Contribution

Sachons débattre dans le respect mutuel (H. Peña-Ruiz)

Henri Peña-Ruiz, philosophe, Prix de la Laïcité 2014, auteur de "Dictionnaire amoureux de la laïcité" (Plon). 29 août 2016

Droit de réponse en attente de publication depuis deux semaines.

Jean Baubérot et Philippe Portier me mettent vivement en cause dans l’article que Le Monde a publié le 16 août 2016 sous le titre « Non M. Pena-Ruiz, la laïcité n’est pas unique ». Sans vraiment réfuter mon argumentation, ils s’en prennent à ma personne comme telle en la qualifiant de façon insultante. Ils prétendent que je serais « naïf », « de mauvaise foi », que j’ignorerais délibérément les faits, que je serais dans le déni de réalité, et que mes propos seraient des « calomnies ». Le terme diffamatoire « calomnies » est d’ailleurs souligné par la mise en page du journal qui en fait un sous-titre.

L’insulte ne peut tenir lieu d’argument. Pour ma part je critique les opinions exprimées, sans jamais qualifier les personnes qui en sont les auteurs. Je considère que les notions de « laïcité de reconnaissance » et de « laïcité concordataire » sont des « cercles carrés » car elles sont contradictoires dès lors que la laïcité refuse tout privilège des croyants ou des athées. Parler de calomnies à ce sujet est diffamatoire. Critiquer des opinions n’est pas calomnier des personnes.

Mes contradicteurs prétendent me faire la leçon du haut de leur statut de sociologues ou d’historiens, qu’il utilisent comme principe d’autorité pour dire que je suis dans le « déni de réalité ». Cette condescendance est sans fondement. Ce n’est pas l’existence de plusieurs laïcités que l’on peut « constater », comme ils disent, mais celle de plusieurs invocations de la laïcité, dont certaines sont des usurpations.

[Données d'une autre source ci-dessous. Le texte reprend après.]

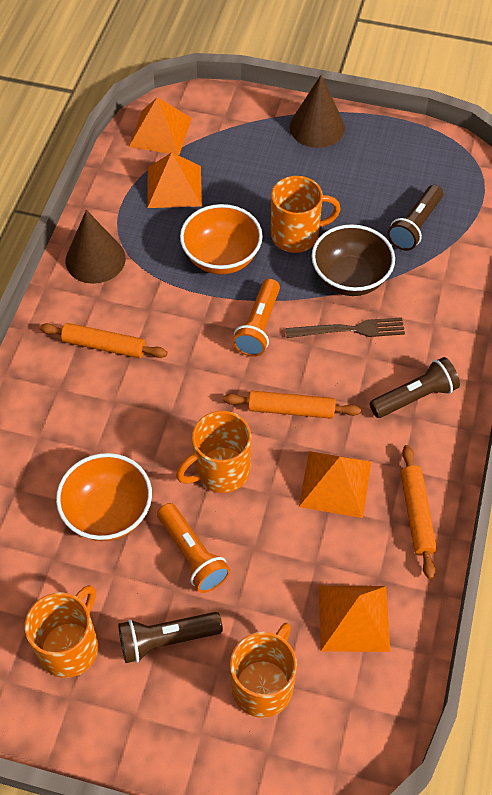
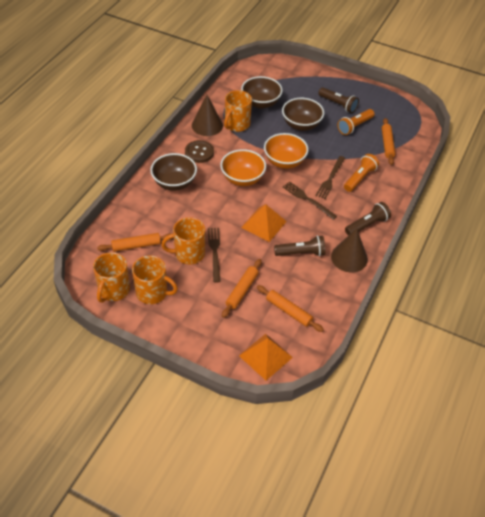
brown bowl: 1 -> 3
brown button: 0 -> 1
brown fork: 1 -> 3
orange pyramid: 4 -> 2
orange rolling pin: 3 -> 4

La notion de « laïcité concordataire » n’existe pas. C’est une expression inventée pour désigner de façon contradictoire l’entorse à la laïcité que sont les privilèges officiels de trois religions en Alsace-Moselle. Par ailleurs ils osent écrire que « j’ignore délibérément » un autre fait qu’ils prétendent « constater », à savoir que dans le passé le droit de vote aurait été refusé aux femmes, jugées trop soumises au clergé, « au nom de la laïcité ». Ils confondent ainsi la laïcité elle-même et son invocation : elle n’est donc pas la source d’une telle injustice. Nul fait constatable, mais une simple interprétation sans caractère scientifique. C’est l’idéologie machiste qui a prétendu que les femmes étaient soumises au clergé, donc dépourvues d’esprit critique, et non la laïcité. Soutenir un tel point de vue ce n’est pas s’affirmer laïque, mais se révéler à la fois machiste et antireligieux, ce qui est très différent. Bref on ne peut parler d’ignorance délibérée d’un « fait » inventé, que l’on prétend seulement « constater ». Mes contradicteurs invoquent leur « science » d’historien ou de sociologue, alors qu’ils tiennent manifestement des propos idéologiques et militants.

Débat d’idées oui, attaques personnelles non.